Some key EU markets 'gold-plating' AIFMD - AIMA/EY survey

Friday, October 11, 2013
Opalesque Industry Update - Some key European markets are "gold-plating" the marketing requirements for legacy national private placement regimes (NPPR) over and above those required by the Alternative Investment Fund Managers Directive (AIFMD), according to 'AIFMD: The Road to Implementation', a joint survey by the Alternative Investment Management Association (AIMA), the global hedge fund industry association, and EY.

The survey sought to develop an understanding of EU member states' actual readiness to implement AIFMD. While several countries including the UK, Ireland, Sweden and Luxembourg are requiring non-domestic AIFMs to comply only with the minimum rules laid down by the AIFMD when using private placement in their countries, some countries have chosen to impose additional requirements.

France has elected to impose such significant additional requirements on non-domestic AIFMs seeking to market under France's private placement regime that they will find it extremely difficult to market AIFs in France. Germany is one of a small number of EU countries that will require non-EU AIFMs of non-EU AIFs to appoint an entity to carry out the so called "depositary-lite" duties of cash monitoring, safekeeping of assets and oversight and verification, a requirement under the Directive applied only to EU AIFMs marketing non-EU AIFs.

Jiri Krol, AIMA's Deputy CEO, Head of Government & Regulatory Affairs, said: "Investors in those jurisdictions that have gold-plated the minimum requirements set out in the Directive for the national private placement regimes will have a more restricted selection of funds to choose from compared to peers in other countries. However those Member States which sought the preservation of private placement regimes have provided transitional relief and refrained from imposing additional rules."

Other requirements across member states are not uniform. At least nine countries will require EU AIFMs marketing non-EU AIFs in their jurisdictions to engage a qualified auditor to perform statutory audits of each non-EU fund under the EU's Statutory Audits Directive, potentially increasing those funds' audit costs.

At least seven countries intend to allow AIFMs of EU AIFs to appoint a depositary in a country other than the country of the fund's domicile - an option which, if introduced more widely, could generate greater competition in the depositary sector. Benjamin Lucas, Director at EY, said: "Uncertainty and a lack of clarity have impacted the number of authorisations to date. However, the survey shows that, while managers may be hesitant, the commitment from member states to adopt AIFMD has actually been remarkably positive. AIFMD is taking root far quicker than other regulations have in the past.

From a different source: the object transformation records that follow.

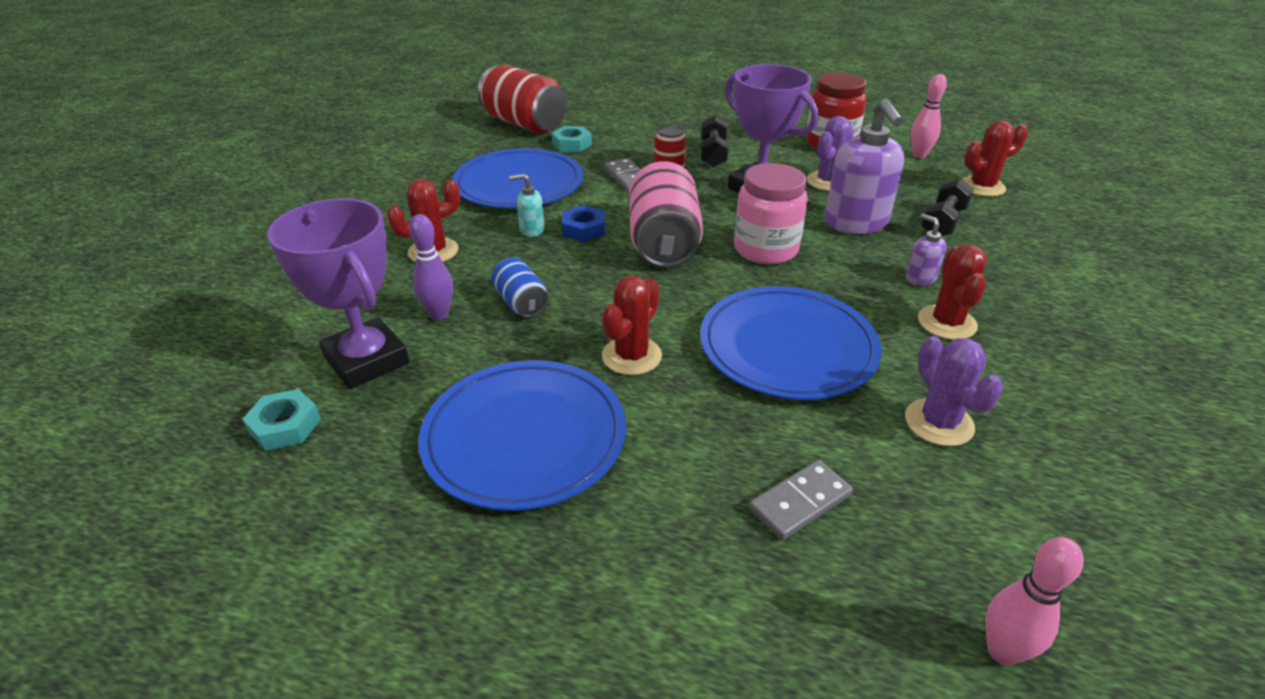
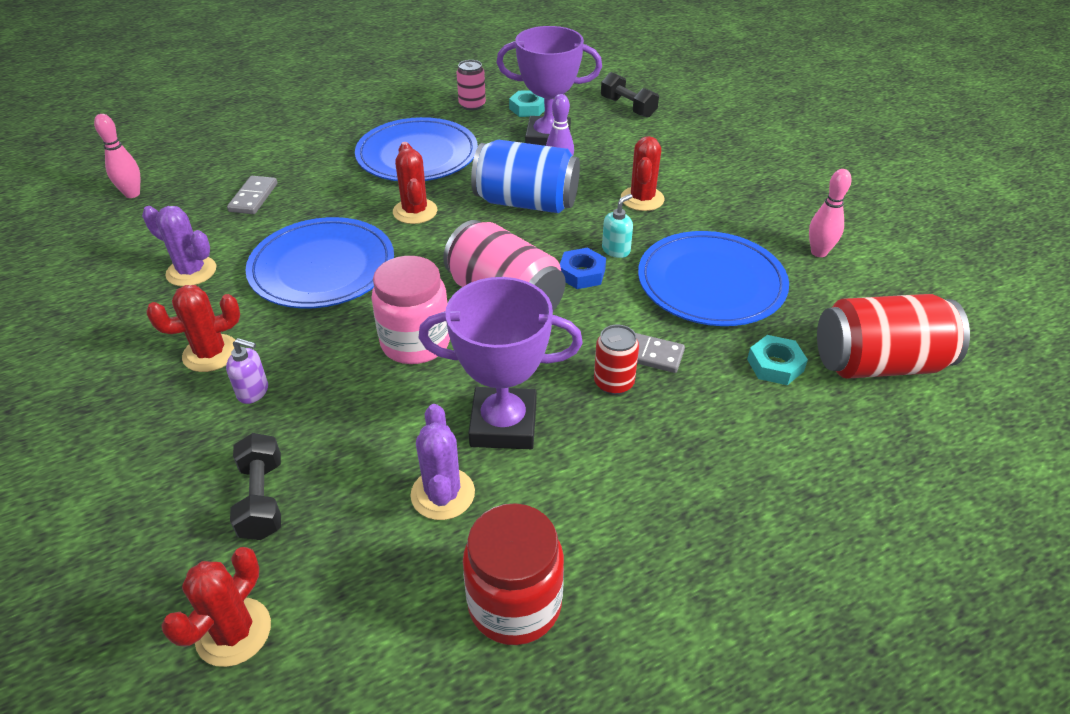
camera: 135 degrees right, 5 degrees up
(321, 488) = (472, 105): none -> pink can
(521, 303) = (526, 202): blue can -> blue can, size x1.93
(713, 154) = (621, 455): black dumbbell -> black dumbbell (628, 107)
(856, 223) = (358, 433): purple soap dispenser -> none
(919, 155) = (365, 671): pink bowling pin -> pink bowling pin (819, 252)
(946, 323) = (210, 353): red cactus -> red cactus turned 75 degrees counterclockwise

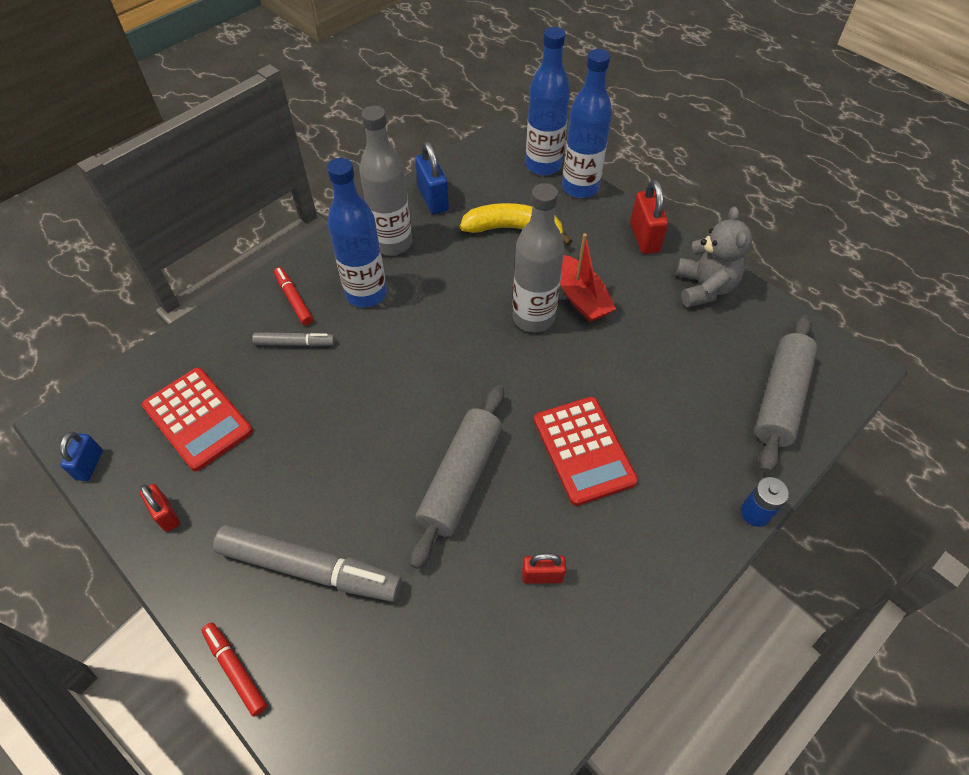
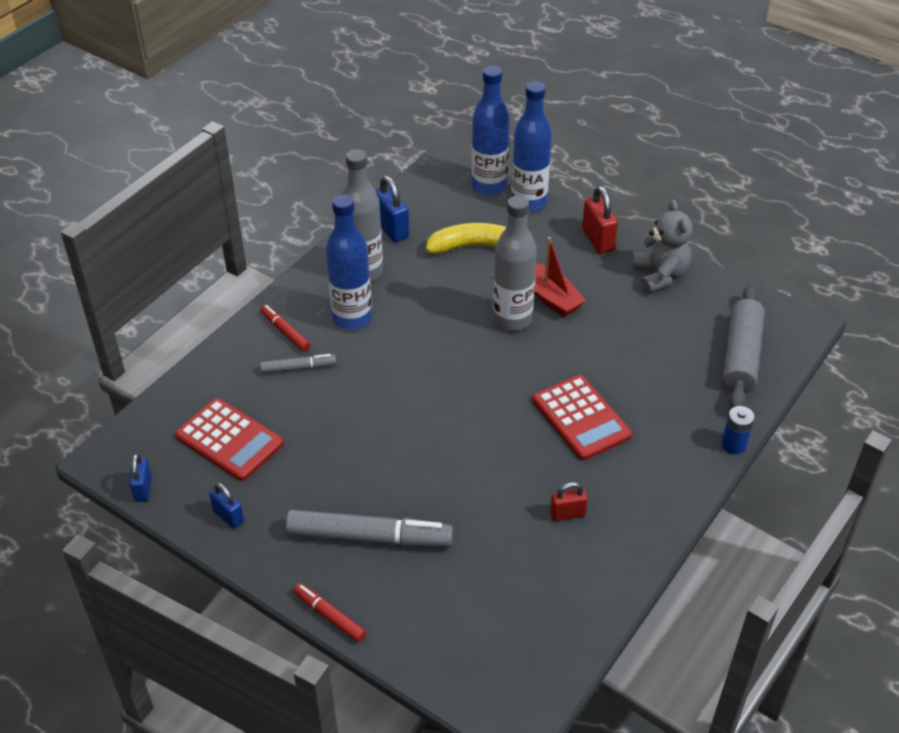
camera: 10 degrees left, 10 degrees down
(166, 515) = (228, 516): red padlock -> blue padlock
(461, 479) = (480, 454): grey rolling pin -> none

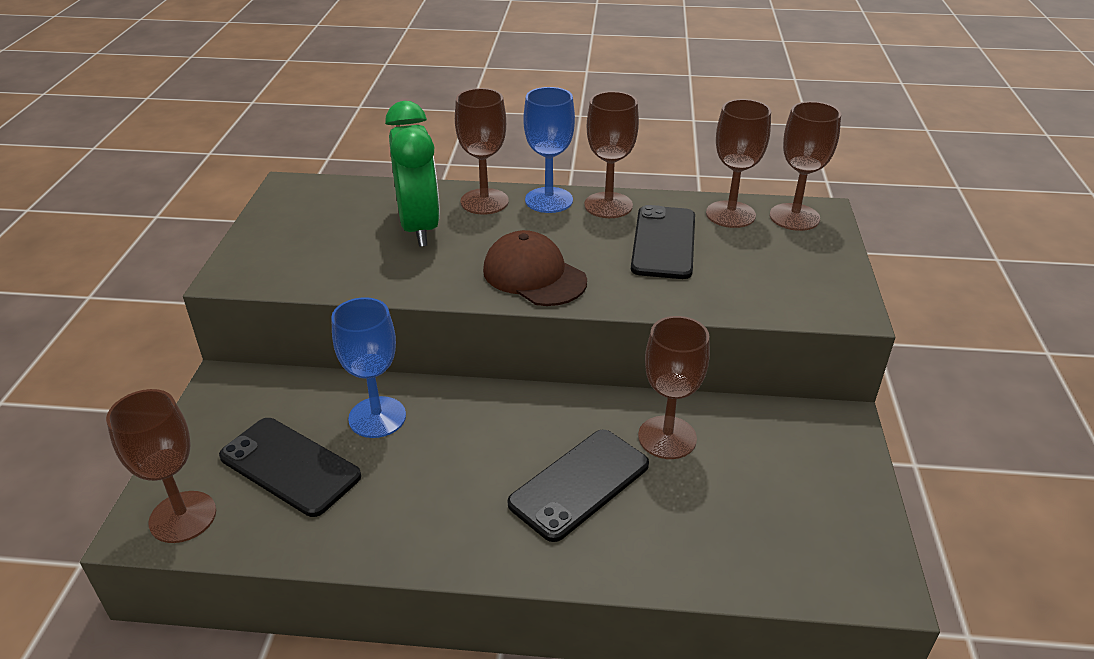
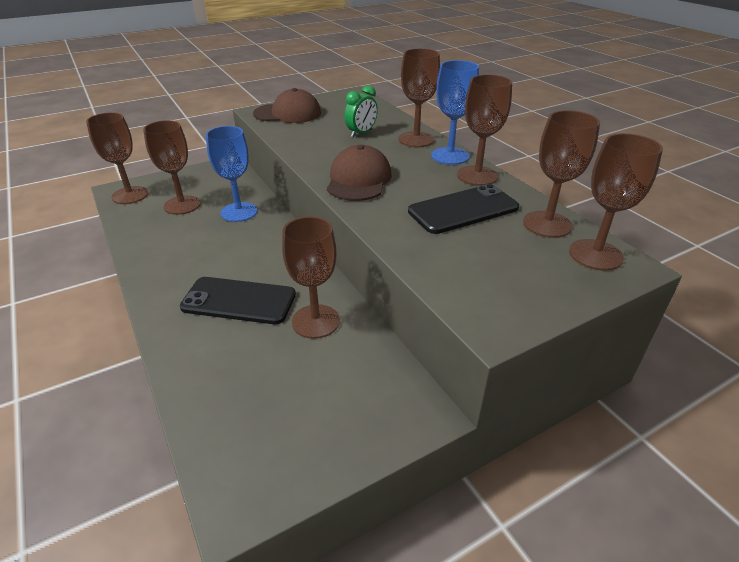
camera: 55 degrees right, 0 degrees up
(277, 256) = (287, 113): none -> brown cap
(289, 466) = (182, 205): black phone -> brown goblet
(419, 228) = (361, 133): green clock -> green clock, size x0.53

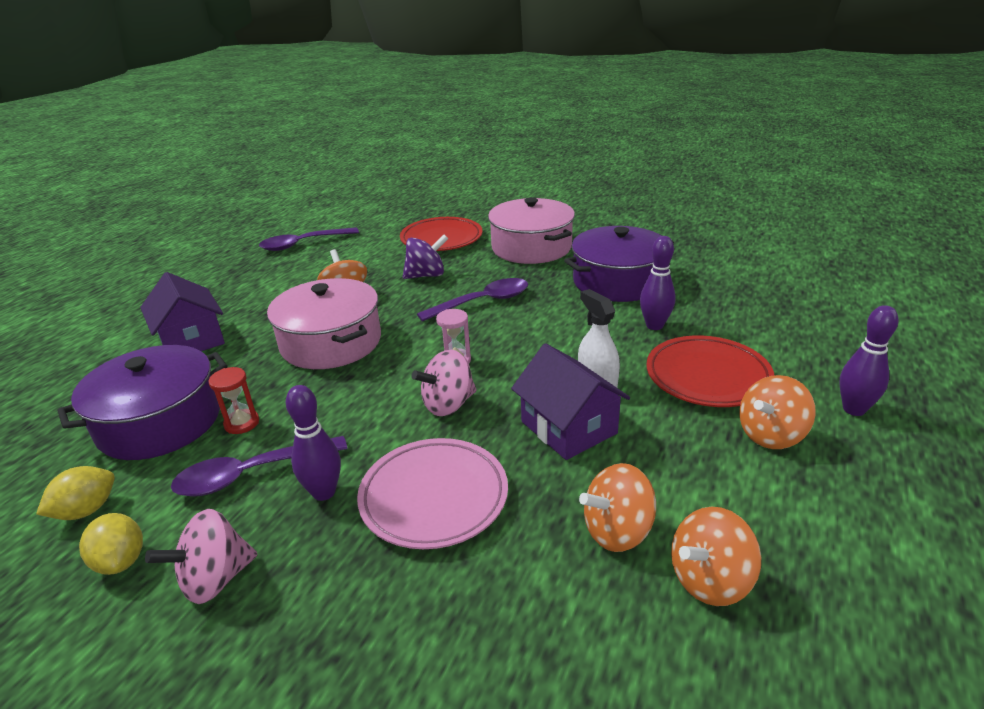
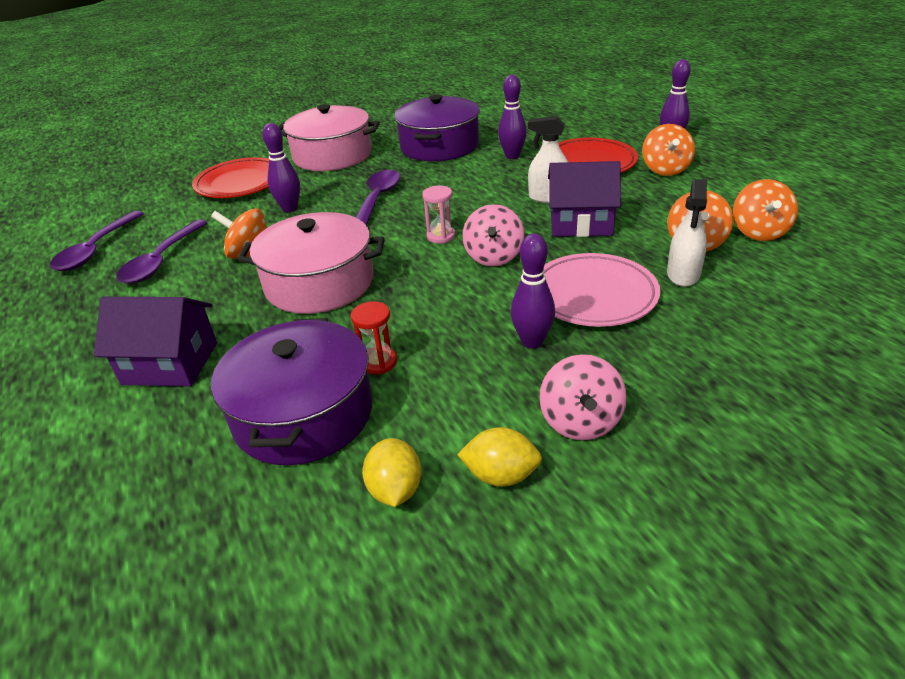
camera: 50 degrees left, 5 degrees up
(251, 474) = (463, 373): purple spoon -> purple spoon (161, 261)
(426, 275) = (290, 208): purple spinning top -> purple bowling pin
(535, 548) = (683, 274): none -> white spray bottle

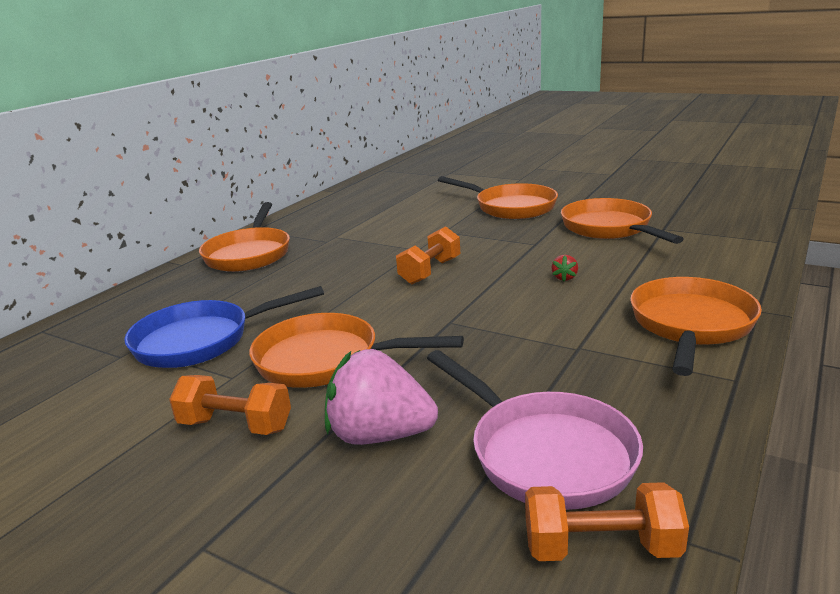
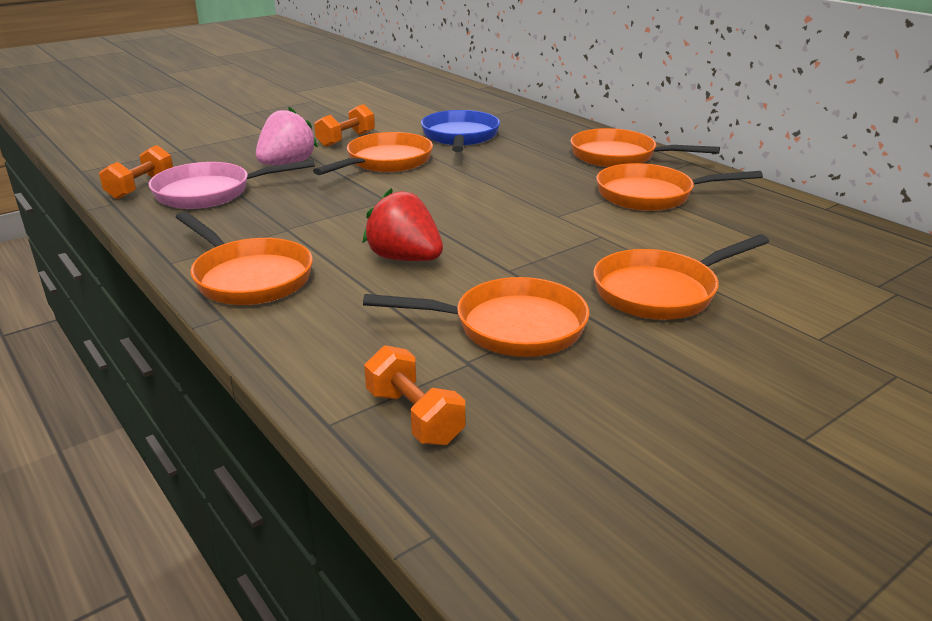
camera: 110 degrees right, 5 degrees up
(346, 230) = (651, 195): none -> orange pan
(430, 271) = (493, 211): orange dumbbell -> orange dumbbell (414, 417)
(564, 278) = (405, 258): red strawberry -> red strawberry, size x2.49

"Almost all 'core' member states have transposed the Directive and the majority are allowing transitional relief. However, it is clear from some of the changes made to private placement regimes that the transition period is little more than short-term pain-relief. Regulators are keen to incentivise firms to get authorised as soon as possible and the recent clarification of reporting requirements from ESMA appears to have acted as a trigger event for managers who have been holding back until the last minute. In the past month there has been a significant increase in firms looking for support both through the authorisation process and beyond. The extent to which this will translate into actual authorised entities remains to be seen."

The survey, which was completed on 28 August 2013, builds on an initial set of findings that AIMA and EY released two days after the AIFMD began to take effect on 22 July. That initial report focused on transposition and transitional arrangements and showed mixed progress in terms of AIFMD implementation. It can be found here

km

What do you think?

   Use "anonymous" as my name    |   Alert me via email on new comments   |   
Today's Exclusives Today's Other Voices More Exclusives
Previous Opalesque Exclusives                                  
More Other Voices
Previous Other Voices                                               
Access Alternative Market Briefing

 



  • Top Forwarded
  • Top Tracked
  • Top Searched
  1. Investing - Sequoia takes Facebook stake as shares slide in data controversy, $1.4b hedge fund sees intact fundamentals for Facebook, Jim Cramer reveals some 'suggested hedge fund trades' amid the Trump tariffs[more]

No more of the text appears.